The first dessert I can remember reading about was when I was three or four. My father read me Thurber's Many Moons, in which the princess "fell ill of a surfeit of raspberry tarts," and I had the clear thought that I couldn't think of a nicer way to become ill.

Date: 2009-06-16 06:30 am (UTC)
From: [identity profile] rushthatspeaks.livejournal.com
I am definitely working out a butter-pie recipe.

I can't think of a nicer way to become ill either.
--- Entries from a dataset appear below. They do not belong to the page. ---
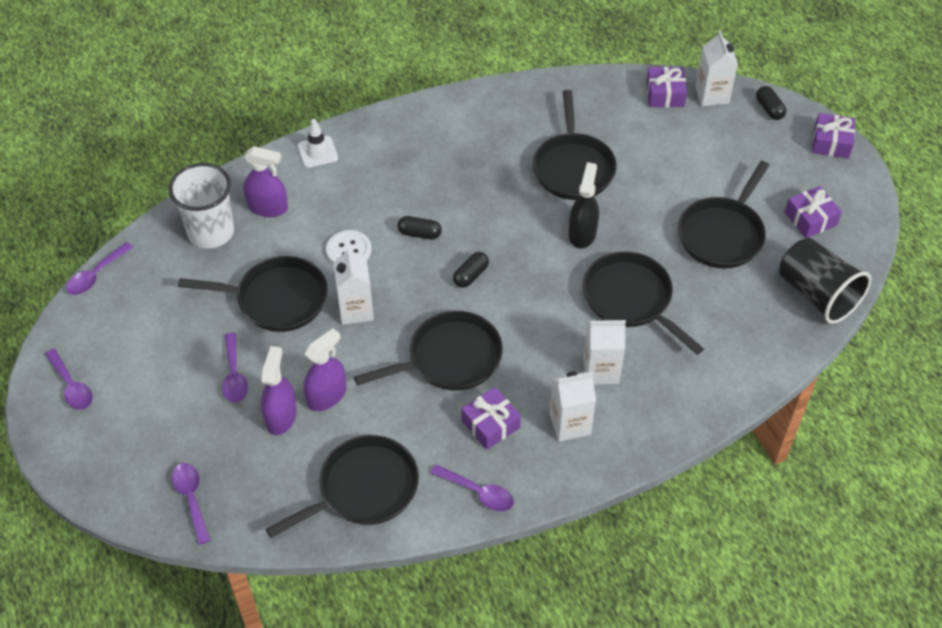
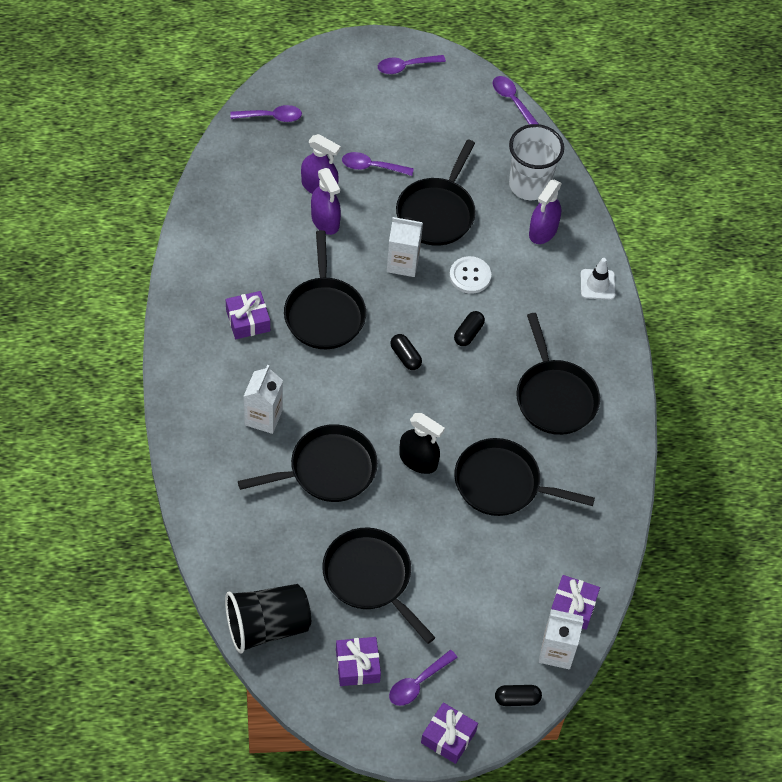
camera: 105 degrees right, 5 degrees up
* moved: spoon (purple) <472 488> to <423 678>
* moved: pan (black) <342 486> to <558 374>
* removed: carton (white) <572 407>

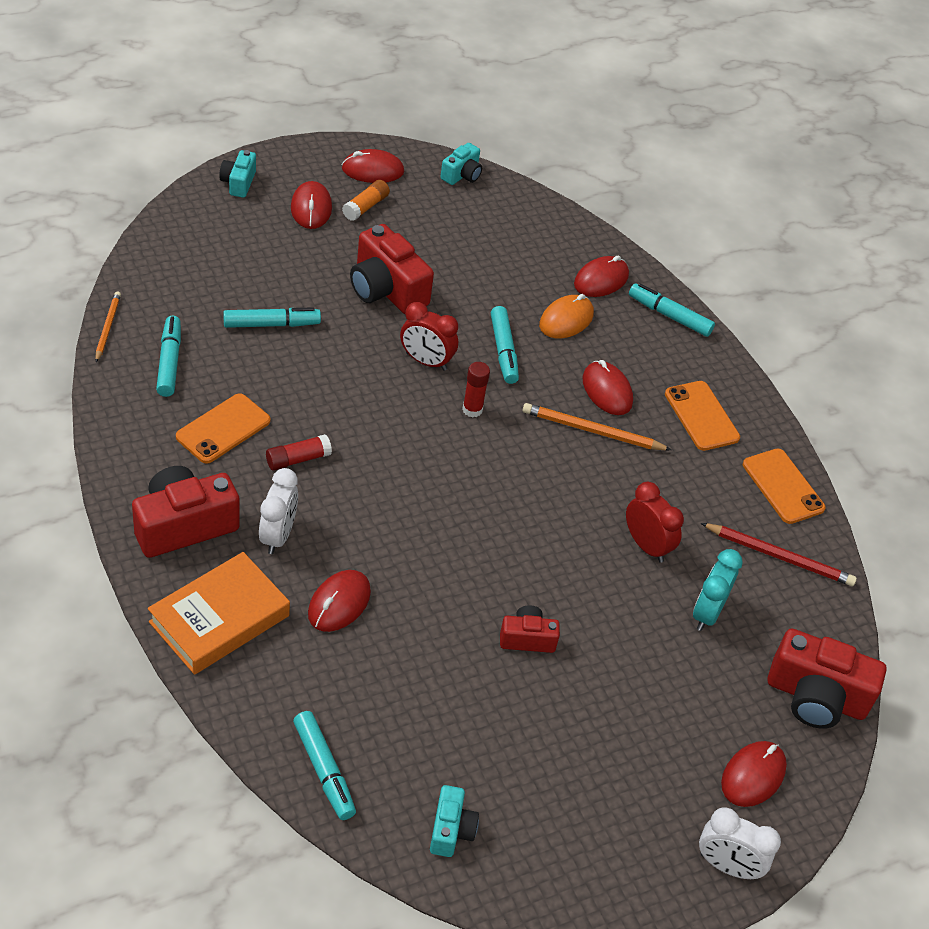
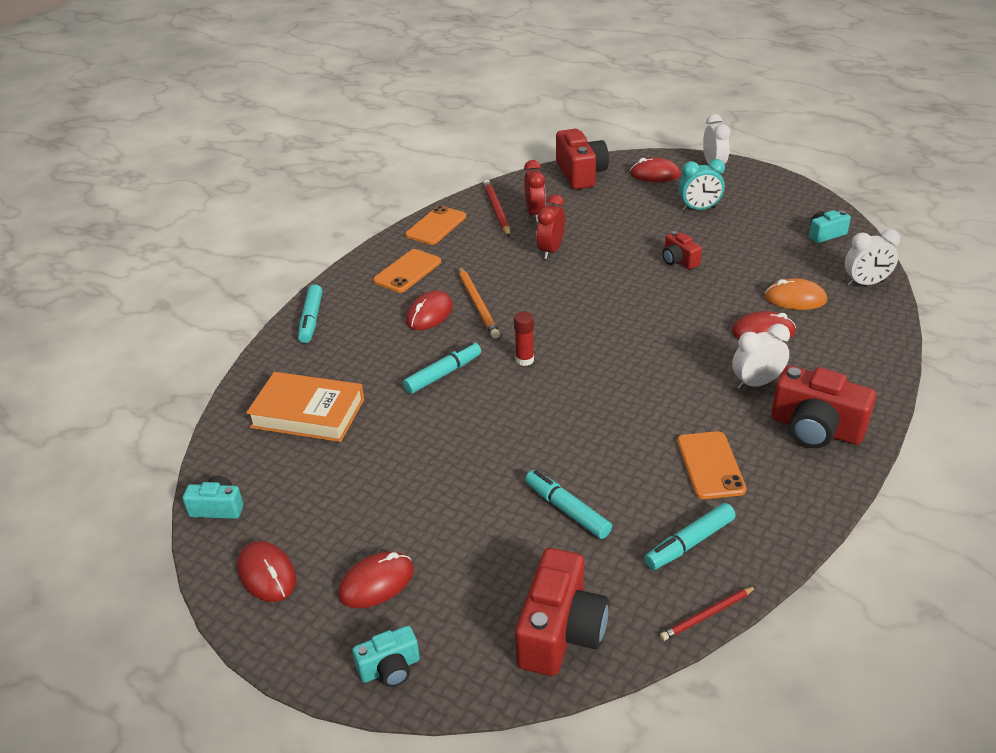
camera: 115 degrees left, 10 degrees down
* moved: book (orange) <219 613> to <305 407>
* moved: camera (red) <392 269> to <562 612>
* moved: clock (red) <429 336> to <535 191>
* recoloured: pencil (orange) <108 326> to pencil (red) <708 613>
* turned: phone (orange) <223 428> = <712 465> 75 degrees clockwise
* moved: clock (turquoise) <718 590> to <702 185>
* moved: mouse (orange) <566 316> to <795 294>
* replaced: marker (turquoise) <324 765> to clock (white) <872 257>
* removed: glue stick (red) <299 452>
* removed: glue stick (orange) <366 200>
* removed: mouse (red) <601 276>

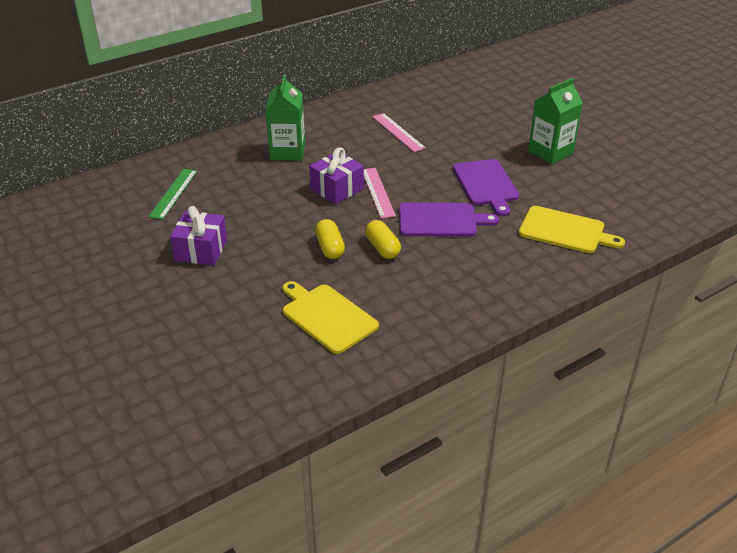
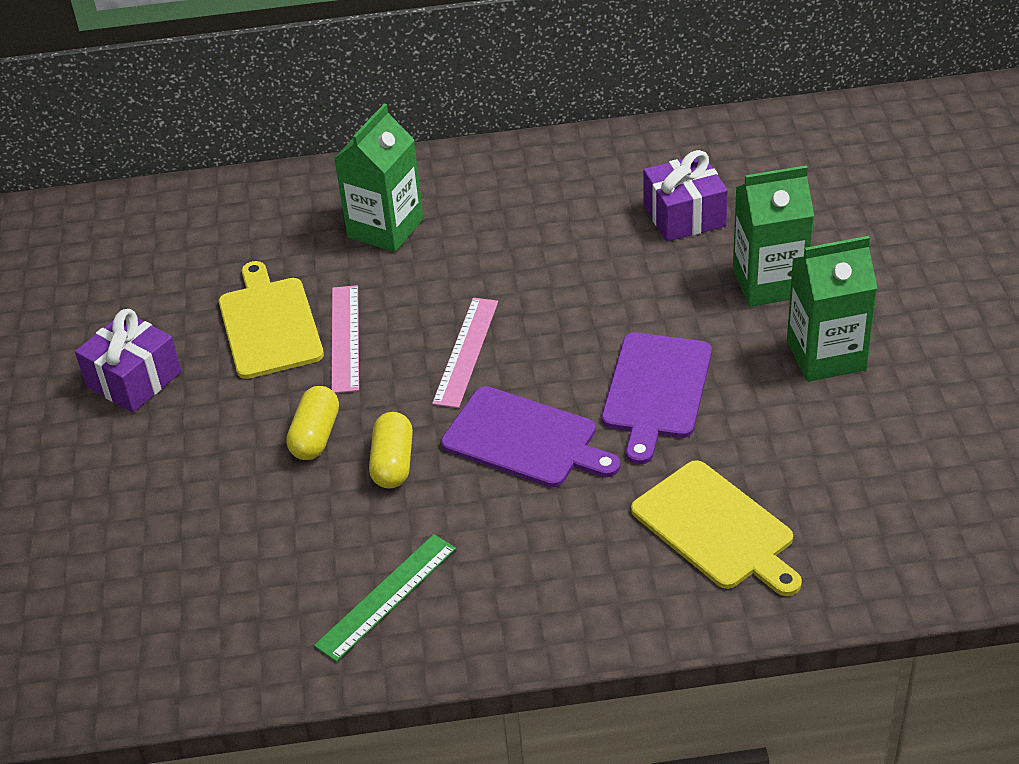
camera: 30 degrees right, 5 degrees up
* moved: cutting board (yellow) <331 317> to <271 320>
* moved: ruler (green) <172 194> to <385 598>
* moved: ruler (pink) <399 132> to <345 339>
* moved: gift (purple) <336 175> to <685 196>
* added: carton (green) <773 236>

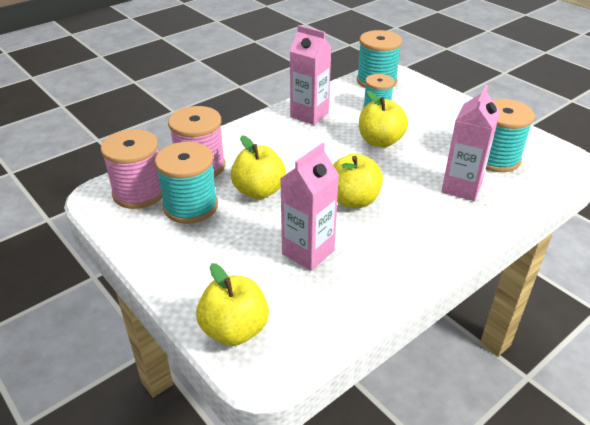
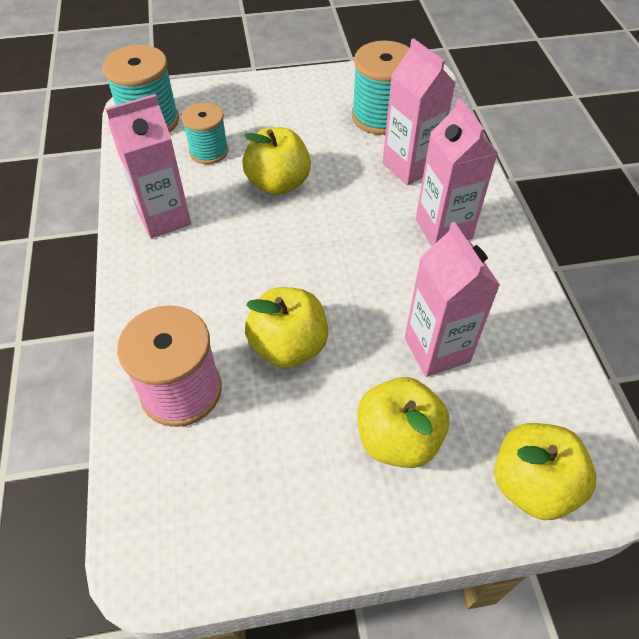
camera: 60 degrees left, 15 degrees up
* moved: apple (yellow) <358 181> to <403 422>
* added: carton (pink) <457 172>
* removed: spool (pink) <131 169>
* removed: spool (turquoise) <186 183>

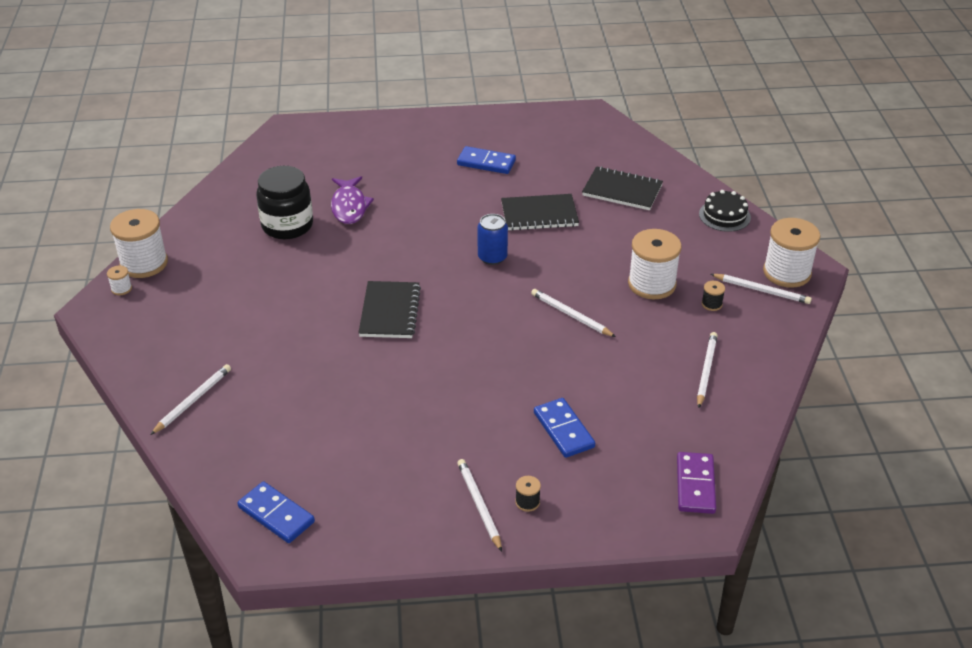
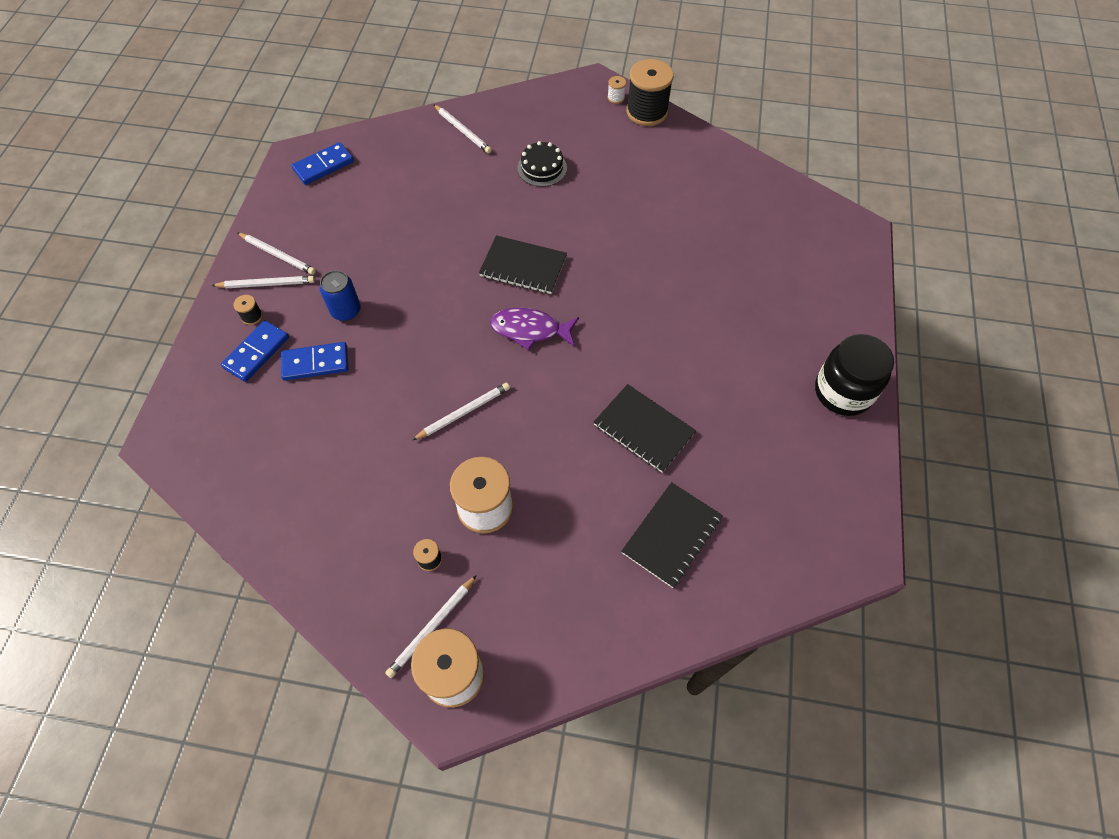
camera: 105 degrees right, 20 degrees up
* moved: domino (blue) <486 160> to <255 351>
* moved: pencil (white) <707 370> to <276 253>
* moved: can (blue) <493 239> to <340 295>
* moved: fish (purple) <352 200> to <534 329>
* moved: cake (black) <725 211> to <542 164>
* turned: notebook (black) <540 212> = <645 428> 60 degrees counterclockwise
* recoloured: spool (white) <139 243> to spool (black) <650 92>
* moved: jar (black) <284 202> to <854 375>
* removed: domino (purple) <696 483>

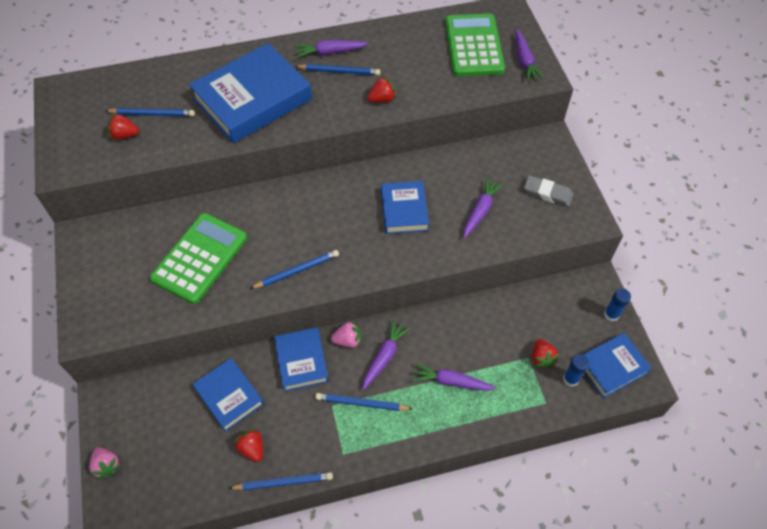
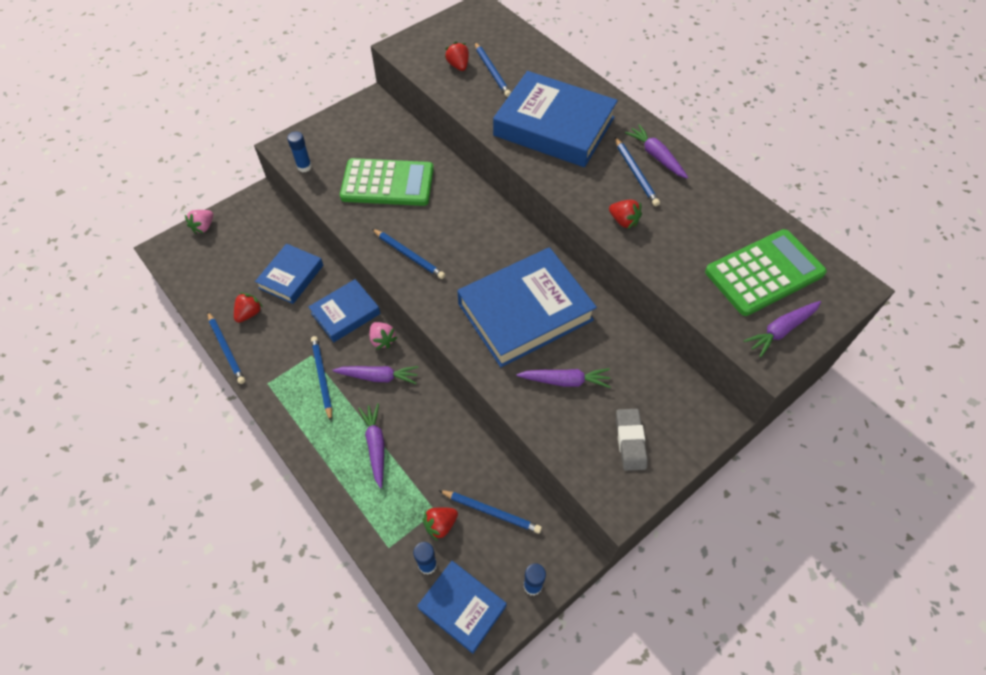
camera: 65 degrees right, 0 degrees up
* added: glue stick (blue) <299 151>
* added: pencil (blue) <490 512>
* resized: book (blue) <405 207> = <527 307> x1.80

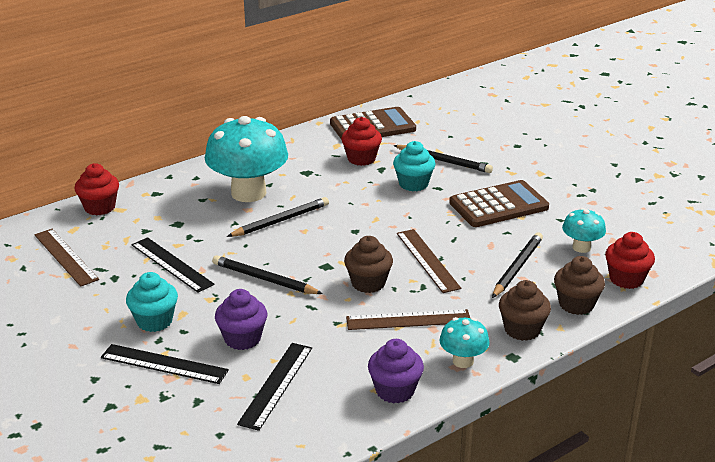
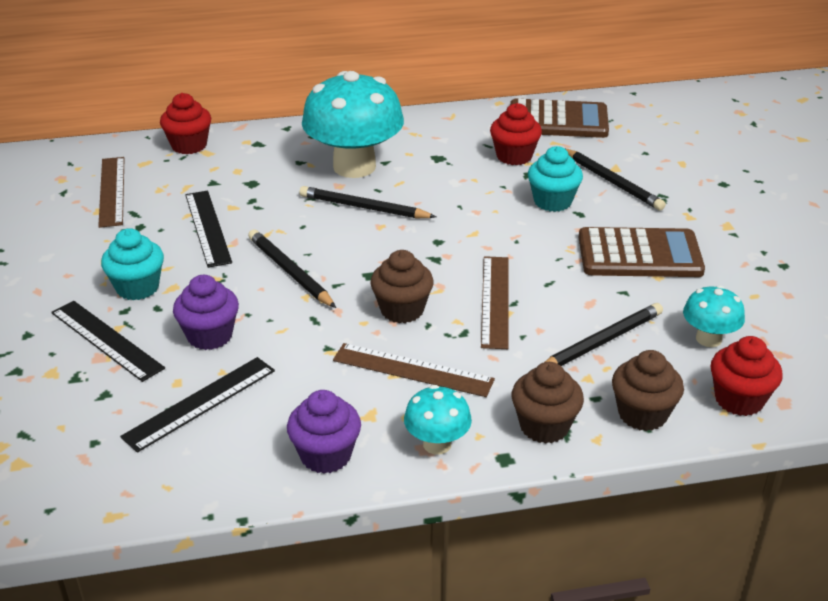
camera: 25 degrees right, 5 degrees up
* turned: pencil (black) <278 217> = <367 202> 150 degrees counterclockwise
Date: 2009-06-15 11:19 am (UTC)
chomiji: Chibi of Muramasa from Samurai Deeper Kyo, holding a steamer full of food, with the caption Let's Eat! (Muramasa-Let's eat!)
From: [personal profile] chomiji

The castle puddings with jam sauce that younger brother Donald wants so badly in one section of National Velvet have always intrigued me.

I think they may be like the ones in this recipe.

(Of course, once Donald has his, he just pokes at them and doesn't eat them.)

Date: 2009-06-16 06:31 am (UTC)
From: [identity profile] rushthatspeaks.livejournal.com
Oh, that looks good. Thanks!

Date: 2009-06-15 12:24 pm (UTC)
From: [identity profile] marchharetay.livejournal.com
Oh my goodness what a great idea. Also, hm, my books of late have not been very filled with food...how odd.

Date: 2009-06-15 05:15 pm (UTC)
From: [identity profile] jinian.livejournal.com
I feel so unoriginal that I am very surprised no one has mentioned the bubbly pies of Dragonsinger. They've always sounded like ideal fair food. I know just how I would make them, actually, so I should do it myself when the blueberries come out.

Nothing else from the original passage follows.